Mon troisième titre préféré est « Greggery Peccary » (sur l’album Studio Tan) parce que, quand j’ai découvert ça, j’ai cru que mon électrophone était cassé…

2/
Il faut aller vers ce qu’on aime déjà. Si vous aimez le jazz, The Grand Wazoo vous plaira. Si vous aimez le métal, Ship Arriving Too Late To Save a Drowning Witch fera très bien l’affaire. Si vous aimez la musique classique, l’album avec le LSO sera instructif. Ensuite, il faut avancer dans des domaines avec lesquels on est un peu moins familier. Passer de The Grand Wazoo à Roxy & Elsewhere, ou du LSO à Orchestral Favorites, etc. Quoi qu’il en soit, je pense que tout dépend de la sensibilité musicale que l’on a reçue. Si vous êtes déjà réceptif à différentes esthétiques, vous pouvez fermer les yeux et piocher des disques au hasard. Ils seront tous détonants…

3/
La première raison concerne l’importance du travail d’avant-garde. Sans des mecs comme Zappa, Wyatt, Hendrix, les autres n’auraient pas tant fait évoluer leur musique. Freak Out ! a pesé sur Sgt Pepper. We’re Only In It For The Money a influencé Hendrix… C’est comme ça que les choses évoluent. Les avant-gardistes sont en première ligne et sans eux la radio passerait encore les Shadows.
La seconde raison est d’ordre purement thérapeutique. Comment peut-on résister à des choses aussi drôles que « Idiot Bastard Son » ou « Montana » ?
La troisième raison, je ne sais pas, ce serait peut-être seulement par respect pour ce que Frank a traversé comme galères. On doit respecter son courage. Parce que sans ça, il n’aurait peut-être même pas enregistré un second disque. Les trois premiers ont été censurés, le quatrième a donné lieu à un procès, le cinquième a fait un énorme flop et le sixième n’a pas pu être achevé faute de fric. La carrière de Zappa, c’est ça durant vingt ans ! Dans l’histoire de la musique populaire, personne d’autre n’a tenu à ce point contre les directives des médias et de l’industrie. Si vous voulez apprendre comment vous rebeller contre la connerie, c’est un très bon exemple.

Emmanuel Eveno

On ne présente plus Emmanuel Eveno – dit « Manu » – le guitariste de Tryo ou de M’Panada. Pour rendre hommage Zappa, il fonde le tribute band Zappy Birthday Mister Frank avec le batteur Vincent Milleret. Il participe à la table ronde Zappamania lors des Zappalogies à la Philharmonie de Paris.

1/
Dans ma Zappa Playlist il y a « Dog Meat » que j’aime tant ! Ce titre ouvre le programme du fameux Concert Yellow Shark. J’apprécie beaucoup l’aspect orchestral de Frank Zappa et puis, c’est l’ensemble Modern de Francfort qui joue cette musique au plus haut niveau selon moi, un joyau d’excellence pur et net ! 

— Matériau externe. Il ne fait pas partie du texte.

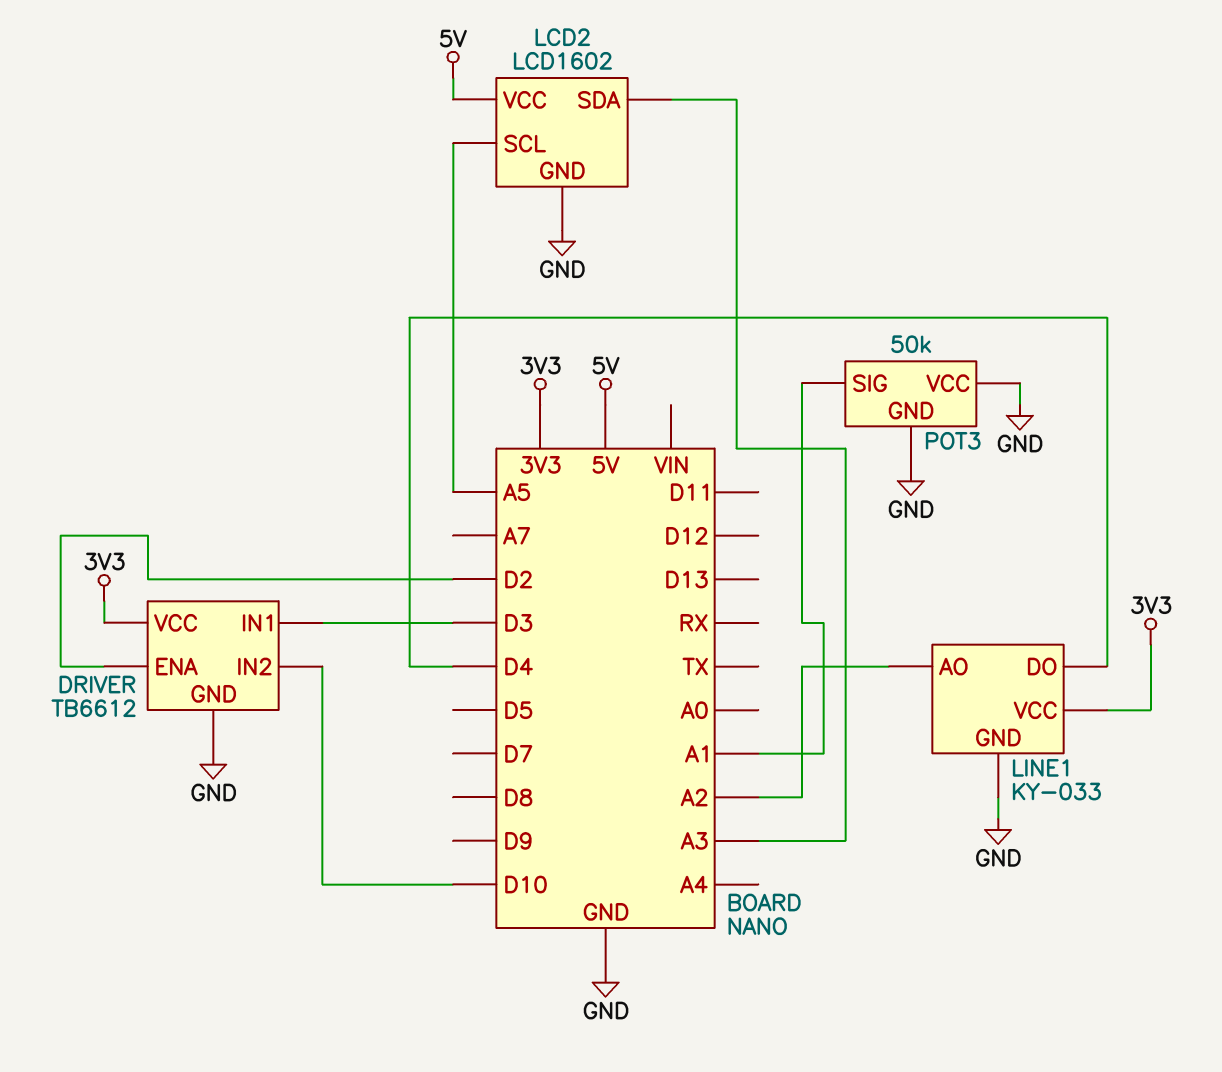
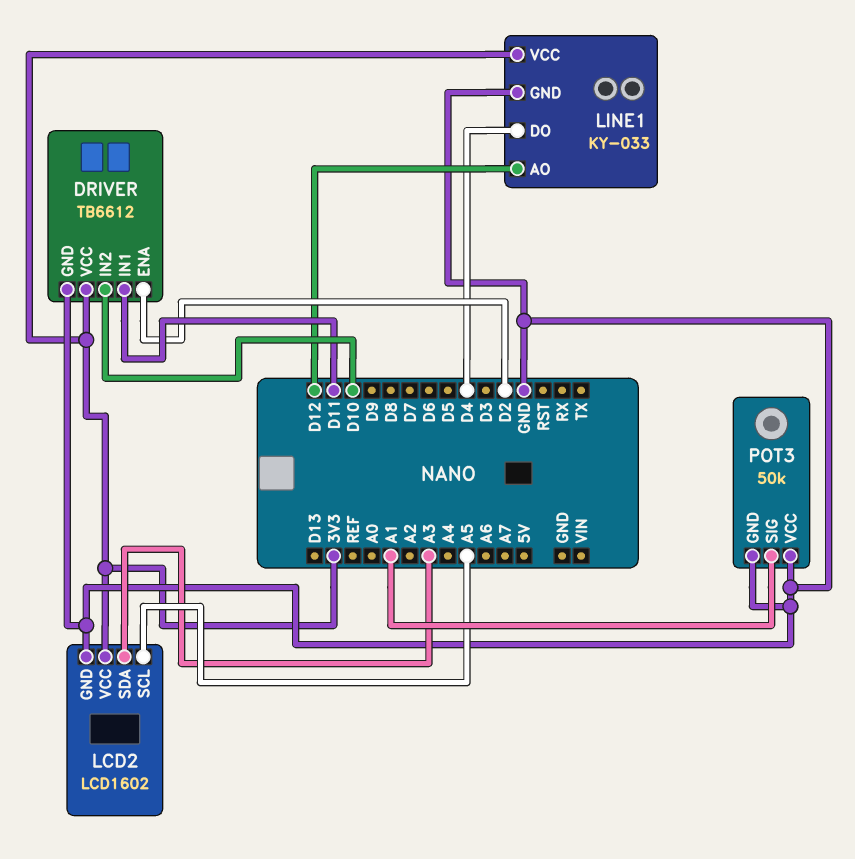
DRIVER pin IN1: D3 -> D11
LCD2 pin VCC: 5V -> 3V3
LINE1 pin AO: A2 -> D12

Il y a aussi le titre « Zoot Allures » sur l’album Zoot allures. Le thème vient d’un autre monde, quelque chose de profondément érotique et onirique à la fois et, le son de guitare de Frank ne cesse de me surprendre par sa singularité, je sais qu’il expérimentait beaucoup avec le son de ses guitares en cumulant plusieurs amplis à la fois mais, ceux qui ont déjà vu Frank en vidéo ou sur scène savent aussi que son toucher, son attitude avec l’instrument était hors du commun, d’un autre monde une fois de plus. Quelle personnalité ! 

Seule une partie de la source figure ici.